Cercò di scivolare in avanti, ma Bruto la riportò in posizione e forzandole le braccia gliele legò saldamente ai piedi della panca. Poi fissò la larga cinghia
centrale attorno allo stomaco di Katia, stringendola tanto da toglierle il fiato.
La testa di Katia pendeva abbondantemente oltre la panca e i suoi lunghi capelli arrivavano a toccare il pavimento sudicio. Le spalle erano saldamente appoggiate contro la panca, e le gambe, incatenate alla parete con le cosce spalancate, mettevano in mostra il suo sesso che aveva appena goduto.
“Ehi, ma che spettacolo! Potrei scoparti in questo preciso istante, in quella posizione. Ti è mancato, prima, vero? So che lo desideravi, ma sei arrivata in fondo lo stesso”.
Malgrado l’intensità dell’orgasmo che lei aveva provato, c’era ancora un senso di insoddisfazione. Bruto l’aveva presa nell’ano. Lei invece voleva sentire la
potenza del suo cazzo nella fica, strusciando coi peli il clitoride. Osservò l’uomo che si era fermato e la guardava a sua volta, quasi in attesa di una conferma. Che arrivò.

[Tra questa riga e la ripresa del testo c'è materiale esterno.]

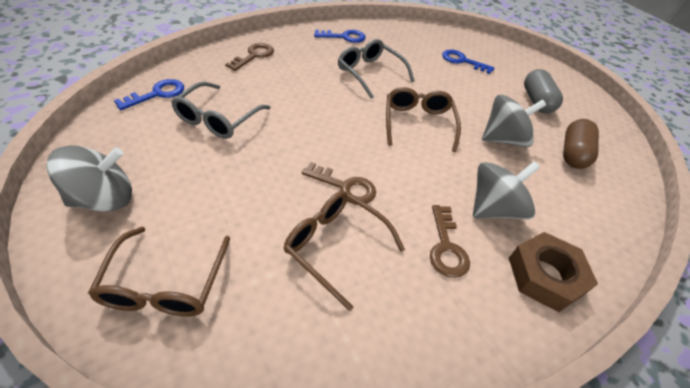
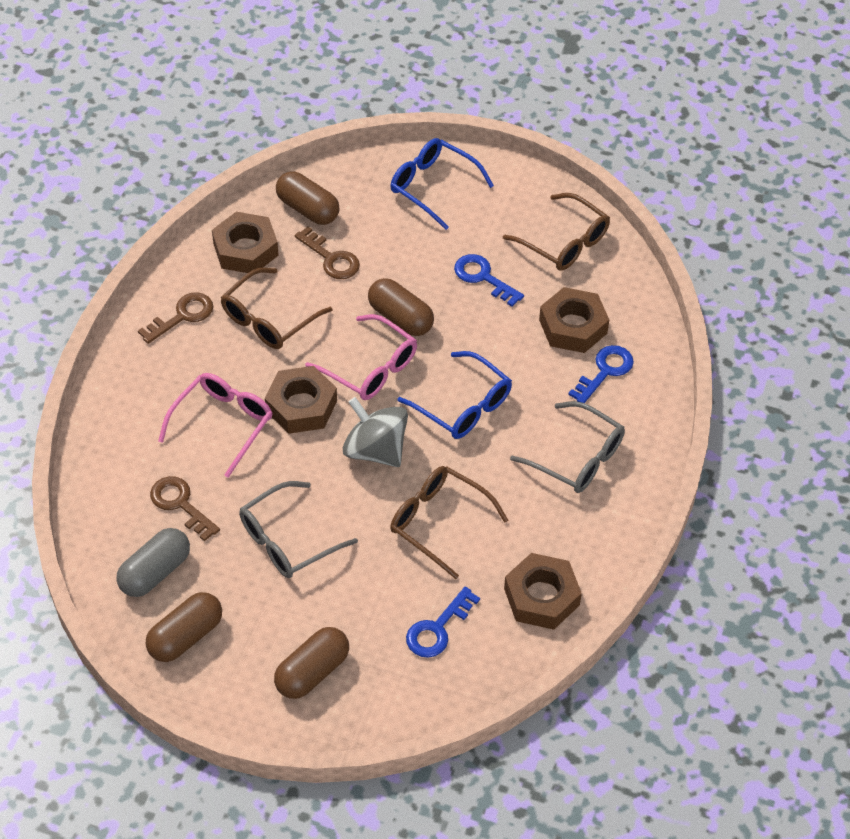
blue glasses: 0 -> 2
brown capsule: 1 -> 4
brown nut: 1 -> 4
grey spinning top: 3 -> 1
pink glasses: 0 -> 2

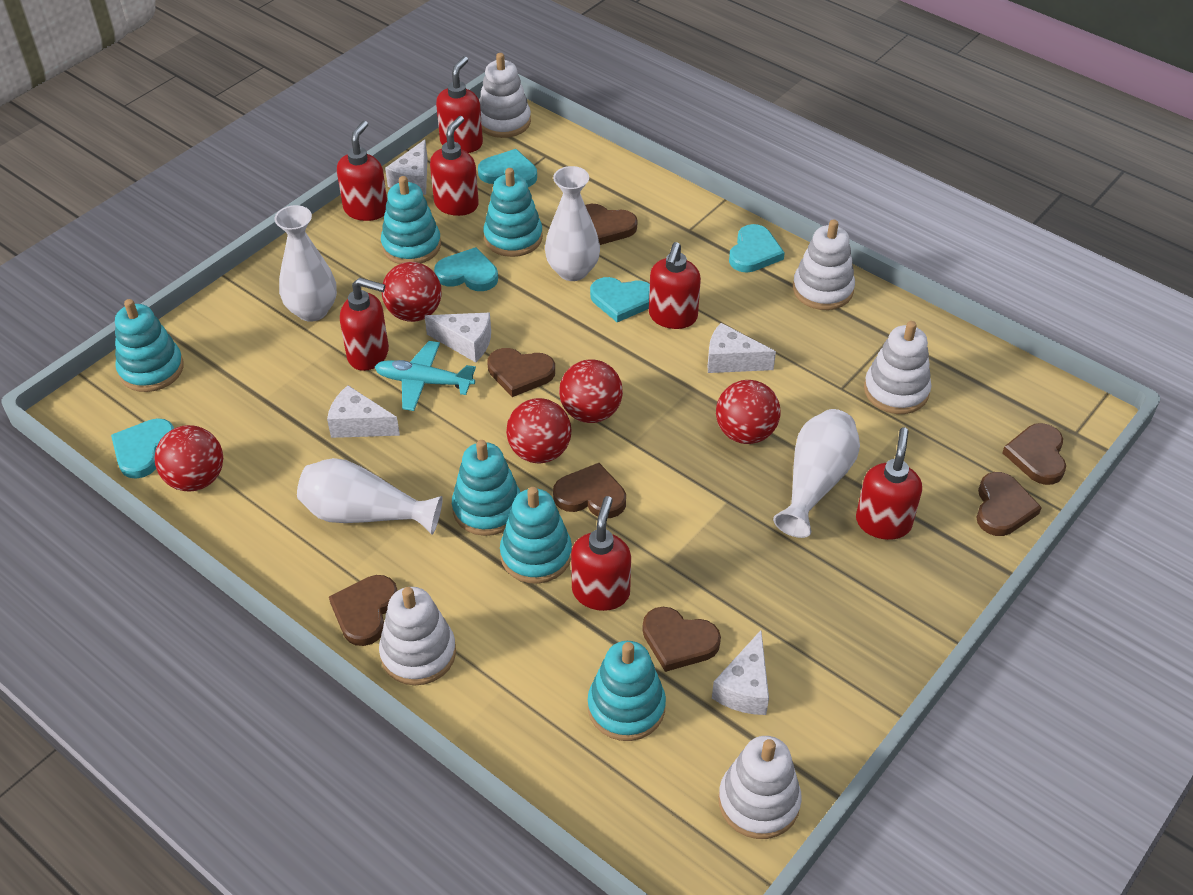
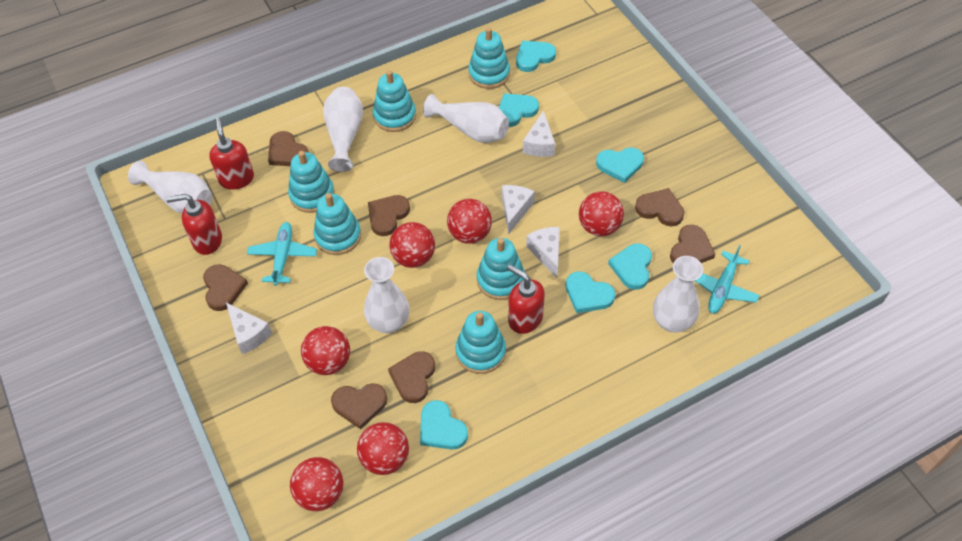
red ball: 5 -> 6
red soap dispenser: 7 -> 3
turquoise heart: 5 -> 6
turquoise plane: 1 -> 2
white cheese: 5 -> 4
white stacking toy: 5 -> 0
white vase: 4 -> 5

“Oh, sì, vi prego, prendetemi!”, si sorprese ad implorare Katia. Quando Bruto scrollò le spalle e cominciò a slacciarsi la cintura dei pantaloni, Katia non ebbe più dubbi. Aveva intravisto qualcosa che spingeva nuovamente sotto la stoffa, sapeva di cosa si trattava, e lo desiderava.
L’uomo liberò il membro un po’ riposato, e ne provò la consistenza sputandosi sulle dita e facendogliele scivolare sopra. Poi si pose sopra la testa inclinata della ragazza e le forzò la bocca fino in gola, facendole trattenere il respiro al limite del dovuto, finché non si ritrovò di nuovo duro e pronto. Allora girò attorno e si piazzò davanti alla ragazza e afferrandole i glutei a piene mani, le sollevò il bacino e si pose fra le sue cosce spalancate. Katia grugnì delusa, non potendo toccare il membro dell’uomo come avrebbe voluto. Tutto il suo corpo si tese per l’eccitazione. Bruto la penetrò velocemente rigirando il cazzo in tutte le direzioni e approfittando di entrambe le aperture già collaudate, mentre le strapazzava i seni.
A Katia piaceva tutto questo: le cinghie che le imprigionavano i fianchi e il cigolio delle catene; il dolore che provava ogni volta che lui si infilava nell’ano e il piacere di quando
invece le riempiva la fica, l dolore de i colpi dell’uomo che la spingevano contro la panca. Oh, quel cazzo dentro di lei, quanto amava il suo uccello che la scopava!